Employers can legally do this by giving the employee twice as much notice as the number of days’ holiday you require them to take. For example, if you require the employee to take five days’ leave, you must give them 10 calendar days’ notice. It’s best to do this in writing, with the dates clearly set out.
A second challenge is employees who request holidays to go abroad. Given that they may need to quarantine upon their return, this may result in more time away from work than you can accommodate.
Unfortunately for businesses, limiting someone’s ability to travel to a country on the red or amber list is unlikely to be a ‘reasonable management instruction’. If the employee is a national of a country you’re instructing employees not to travel to, there’s also a potential risk of indirect discrimination. We don’t yet know how a Tribunal may deal with these scenarios, but it’s better to be safe than sorry.
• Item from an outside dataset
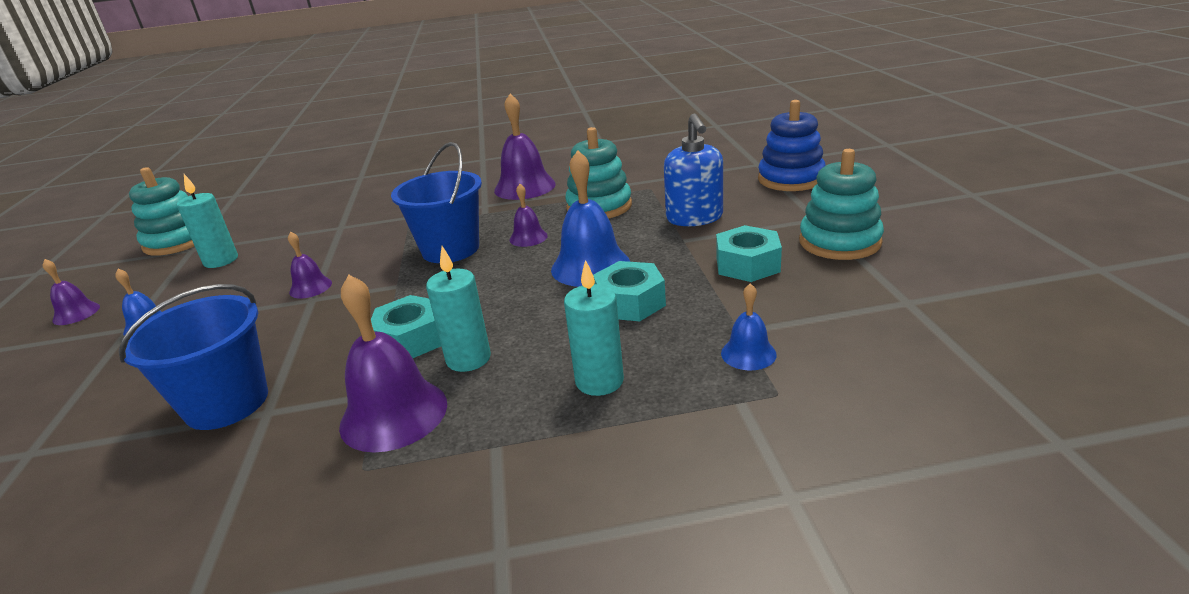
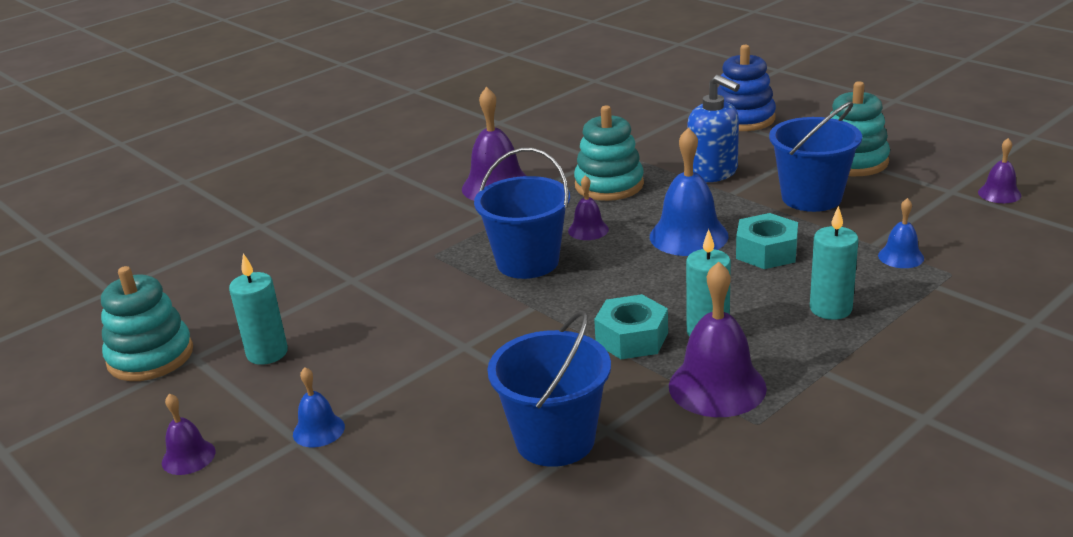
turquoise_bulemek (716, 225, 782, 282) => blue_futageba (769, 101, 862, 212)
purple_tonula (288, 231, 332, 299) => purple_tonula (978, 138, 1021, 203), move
You may be able to get around this hurdle by having employees work from home (or a managed quarantine hotel) during the post-travel quarantine period. If this isn’t possible, remember that asking employees to work somewhere other than where they are self-isolating, i.e. attend the workplace, can result in a fine of up to £10,000.
With this in mind, your first line of defence is to encourage employees not to travel to such areas unless it is necessary to do so, in accordance with public health advice. Financial impacts may also be a deterrent; you can advise the employee that if they are absent from work because they are required to quarantine on their return, they will not be entitled to pay, unless they take annual leave to cover that period, which would have to be booked beforehand in accordance with your normal annual leave procedures.
We recommend downloading our template Holidays Policy (below) to make your position clear ahead of time. For guidance on other quarantine-related scenarios, such as what to do if an employee knowingly travels to a red or amber country without getting approval for that period, download our International Travel and COVID-19 Guide.
Lastly, you may receive a request that simply doesn’t suit your business needs. If you want to refuse a holiday request, you must serve a counter-notice, giving at least as many days’ notice as the number of days you are refusing.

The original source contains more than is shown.